Simply put, cooperation/helpfulness puts you at a disadvantage if it is not reciprocated.


Simply put, groups that preferentially collaborate among themselves are at an advantage

The error here is assuming that "groups" necessarily fall along racial lines.


Your explanation begs the question. Racism is at its core, based in the idea that superficial characteristics somehow convey deeper information. Your explanation assumes that this is true, that superficial characteristics correctly signal group affiliation, something that is simply not true.


> Your explanation assumes that this is true, that superficial characteristics correctly signal group affiliation, something that is simply not true.

It is, because in a society that has racism as status quo, you can be sure that these superficial characteristics are shared between you and your immediate, as well as extended family - people who you can rely to be in your group.


What? Extended family is a tighter group than any group based on physical resemblance.

My argument isn't much changed if you recast it as the generalization from family to "race" being incorrect, because races aren't actually coherent groups in the same way that many (extended) families are.


> Extended family is a tighter group than any group based on physical resemblance.

Exactly.
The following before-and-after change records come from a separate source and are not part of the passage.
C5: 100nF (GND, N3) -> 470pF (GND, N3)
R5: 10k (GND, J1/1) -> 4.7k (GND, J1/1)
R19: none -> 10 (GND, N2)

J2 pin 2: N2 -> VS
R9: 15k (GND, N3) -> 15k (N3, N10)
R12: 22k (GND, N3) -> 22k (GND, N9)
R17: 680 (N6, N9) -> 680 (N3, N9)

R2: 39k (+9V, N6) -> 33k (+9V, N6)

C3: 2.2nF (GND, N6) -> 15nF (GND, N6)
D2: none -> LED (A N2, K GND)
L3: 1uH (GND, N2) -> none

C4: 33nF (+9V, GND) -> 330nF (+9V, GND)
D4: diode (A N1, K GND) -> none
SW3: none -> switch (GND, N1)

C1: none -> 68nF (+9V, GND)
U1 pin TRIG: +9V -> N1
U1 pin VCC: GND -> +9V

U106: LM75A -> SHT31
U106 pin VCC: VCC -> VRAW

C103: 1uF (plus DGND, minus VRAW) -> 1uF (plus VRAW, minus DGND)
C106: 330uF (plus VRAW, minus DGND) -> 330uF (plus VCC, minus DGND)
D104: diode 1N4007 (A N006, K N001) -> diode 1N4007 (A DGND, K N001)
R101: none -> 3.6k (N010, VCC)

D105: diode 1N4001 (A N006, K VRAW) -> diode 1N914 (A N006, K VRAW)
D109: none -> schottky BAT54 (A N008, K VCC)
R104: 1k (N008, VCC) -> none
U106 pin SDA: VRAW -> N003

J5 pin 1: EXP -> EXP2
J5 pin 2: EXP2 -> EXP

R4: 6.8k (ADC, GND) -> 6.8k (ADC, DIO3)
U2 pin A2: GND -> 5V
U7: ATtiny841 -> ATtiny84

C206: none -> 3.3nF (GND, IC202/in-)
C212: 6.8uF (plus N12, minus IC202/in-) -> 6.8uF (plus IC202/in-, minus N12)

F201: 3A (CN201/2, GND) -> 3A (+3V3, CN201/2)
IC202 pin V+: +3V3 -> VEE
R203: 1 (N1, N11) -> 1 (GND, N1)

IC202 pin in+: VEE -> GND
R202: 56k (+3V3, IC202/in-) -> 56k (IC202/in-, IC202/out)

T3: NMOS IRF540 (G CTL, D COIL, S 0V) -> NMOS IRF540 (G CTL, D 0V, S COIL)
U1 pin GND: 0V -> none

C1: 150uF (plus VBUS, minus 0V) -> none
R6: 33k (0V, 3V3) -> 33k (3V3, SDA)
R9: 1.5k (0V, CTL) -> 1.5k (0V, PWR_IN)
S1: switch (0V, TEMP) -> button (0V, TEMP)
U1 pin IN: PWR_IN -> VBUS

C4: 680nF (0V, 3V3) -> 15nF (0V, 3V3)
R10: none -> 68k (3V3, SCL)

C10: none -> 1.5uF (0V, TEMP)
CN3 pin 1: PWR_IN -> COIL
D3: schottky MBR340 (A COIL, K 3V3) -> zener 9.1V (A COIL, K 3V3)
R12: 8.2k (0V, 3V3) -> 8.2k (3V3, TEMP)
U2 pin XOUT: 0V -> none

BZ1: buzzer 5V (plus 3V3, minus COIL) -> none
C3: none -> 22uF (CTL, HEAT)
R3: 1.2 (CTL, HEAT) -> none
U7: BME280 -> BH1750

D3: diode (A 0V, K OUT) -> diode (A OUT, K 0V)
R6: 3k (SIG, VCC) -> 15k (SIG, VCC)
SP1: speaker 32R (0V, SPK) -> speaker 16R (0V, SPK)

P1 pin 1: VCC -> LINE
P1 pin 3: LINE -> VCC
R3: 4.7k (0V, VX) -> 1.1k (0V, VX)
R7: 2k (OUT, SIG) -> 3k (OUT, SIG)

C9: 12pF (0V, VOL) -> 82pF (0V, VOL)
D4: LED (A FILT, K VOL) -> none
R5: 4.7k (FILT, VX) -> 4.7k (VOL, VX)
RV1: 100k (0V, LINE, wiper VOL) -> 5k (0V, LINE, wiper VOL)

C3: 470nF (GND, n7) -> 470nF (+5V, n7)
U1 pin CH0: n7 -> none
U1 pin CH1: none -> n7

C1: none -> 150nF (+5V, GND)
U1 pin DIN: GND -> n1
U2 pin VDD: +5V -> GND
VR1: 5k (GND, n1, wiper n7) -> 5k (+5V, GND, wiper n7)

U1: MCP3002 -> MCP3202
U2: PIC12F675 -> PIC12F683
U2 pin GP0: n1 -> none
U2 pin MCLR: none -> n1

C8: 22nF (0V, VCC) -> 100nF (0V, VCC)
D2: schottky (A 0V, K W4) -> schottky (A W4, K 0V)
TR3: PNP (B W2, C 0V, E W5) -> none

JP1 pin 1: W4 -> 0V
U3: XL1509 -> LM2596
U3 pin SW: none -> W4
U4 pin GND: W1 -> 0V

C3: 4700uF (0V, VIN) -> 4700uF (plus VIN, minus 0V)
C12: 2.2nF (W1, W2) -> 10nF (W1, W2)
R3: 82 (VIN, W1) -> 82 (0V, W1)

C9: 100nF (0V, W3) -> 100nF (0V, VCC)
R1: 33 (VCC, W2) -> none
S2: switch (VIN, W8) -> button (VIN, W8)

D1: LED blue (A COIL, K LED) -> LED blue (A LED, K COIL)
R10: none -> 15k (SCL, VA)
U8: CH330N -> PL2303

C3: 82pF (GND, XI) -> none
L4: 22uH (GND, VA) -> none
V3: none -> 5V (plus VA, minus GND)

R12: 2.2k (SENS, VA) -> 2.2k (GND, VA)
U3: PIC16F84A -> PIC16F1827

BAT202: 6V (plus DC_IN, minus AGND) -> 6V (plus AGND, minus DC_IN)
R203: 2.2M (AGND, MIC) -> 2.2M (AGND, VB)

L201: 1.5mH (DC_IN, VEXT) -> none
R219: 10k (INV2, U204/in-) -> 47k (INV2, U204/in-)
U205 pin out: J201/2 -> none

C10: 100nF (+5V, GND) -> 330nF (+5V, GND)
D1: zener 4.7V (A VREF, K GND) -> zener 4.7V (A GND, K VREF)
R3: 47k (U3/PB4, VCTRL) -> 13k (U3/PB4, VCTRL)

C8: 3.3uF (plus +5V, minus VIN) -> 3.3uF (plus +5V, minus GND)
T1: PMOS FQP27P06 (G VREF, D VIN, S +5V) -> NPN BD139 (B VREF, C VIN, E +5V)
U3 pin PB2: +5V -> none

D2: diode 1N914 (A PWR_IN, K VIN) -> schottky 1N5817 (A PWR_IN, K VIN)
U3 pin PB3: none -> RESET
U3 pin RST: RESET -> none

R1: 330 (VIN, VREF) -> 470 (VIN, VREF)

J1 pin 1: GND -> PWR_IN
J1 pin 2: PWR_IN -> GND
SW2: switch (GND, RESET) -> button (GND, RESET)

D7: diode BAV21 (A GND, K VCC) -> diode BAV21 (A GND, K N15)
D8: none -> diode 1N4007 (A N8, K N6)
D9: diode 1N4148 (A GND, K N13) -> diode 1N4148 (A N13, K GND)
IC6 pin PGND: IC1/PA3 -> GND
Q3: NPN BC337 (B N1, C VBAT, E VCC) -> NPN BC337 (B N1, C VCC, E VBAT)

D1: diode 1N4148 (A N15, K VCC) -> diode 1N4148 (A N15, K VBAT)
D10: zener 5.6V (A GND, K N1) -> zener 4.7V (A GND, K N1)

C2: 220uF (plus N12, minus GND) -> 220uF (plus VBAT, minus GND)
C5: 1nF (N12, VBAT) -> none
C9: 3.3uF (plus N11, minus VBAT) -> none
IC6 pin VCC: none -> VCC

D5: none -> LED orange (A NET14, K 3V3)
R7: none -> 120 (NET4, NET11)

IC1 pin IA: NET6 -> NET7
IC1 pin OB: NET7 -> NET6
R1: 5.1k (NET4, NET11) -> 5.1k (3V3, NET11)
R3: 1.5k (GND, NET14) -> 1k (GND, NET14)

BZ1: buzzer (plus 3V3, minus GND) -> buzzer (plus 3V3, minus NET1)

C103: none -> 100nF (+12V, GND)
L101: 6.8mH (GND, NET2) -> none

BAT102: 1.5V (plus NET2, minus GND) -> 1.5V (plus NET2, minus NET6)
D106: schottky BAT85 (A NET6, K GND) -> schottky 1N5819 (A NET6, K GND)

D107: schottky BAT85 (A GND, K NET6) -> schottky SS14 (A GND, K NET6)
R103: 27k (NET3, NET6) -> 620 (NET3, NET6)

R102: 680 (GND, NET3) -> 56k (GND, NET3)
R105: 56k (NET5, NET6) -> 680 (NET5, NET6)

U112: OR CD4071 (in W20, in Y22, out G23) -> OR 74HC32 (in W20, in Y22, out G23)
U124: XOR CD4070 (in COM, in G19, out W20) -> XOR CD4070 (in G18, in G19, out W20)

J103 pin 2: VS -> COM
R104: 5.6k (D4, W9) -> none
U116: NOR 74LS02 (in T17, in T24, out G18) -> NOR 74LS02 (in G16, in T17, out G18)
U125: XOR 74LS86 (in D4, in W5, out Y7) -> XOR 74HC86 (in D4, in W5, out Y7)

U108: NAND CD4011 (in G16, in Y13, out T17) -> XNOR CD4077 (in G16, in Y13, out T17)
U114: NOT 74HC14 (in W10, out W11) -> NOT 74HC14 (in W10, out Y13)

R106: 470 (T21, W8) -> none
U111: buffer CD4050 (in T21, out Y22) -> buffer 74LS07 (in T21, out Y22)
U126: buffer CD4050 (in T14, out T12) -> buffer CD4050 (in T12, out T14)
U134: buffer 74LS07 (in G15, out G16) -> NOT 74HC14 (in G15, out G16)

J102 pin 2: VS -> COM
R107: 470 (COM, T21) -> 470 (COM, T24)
And in a traditional society, you can be pretty much sure that your extended family is of your race.


My point is that the generalization from a real in group of people that look like you (extended family) to the group of people that look like you, is not really a useful thing to do, it mistakes the superficial information (similar appearance) for useful information.


> superficial characteristics correctly signal group affiliation, something that is simply not true

It does when appearance and affiliation are one.


It's basic, genetically-motivated in-group preference.


Same goes for religion, I guess. Often hard to separate the two, though.


More generally, it's tribalism, and that isn't entirely contrived or arbitrary, it was key to our evolutionary success.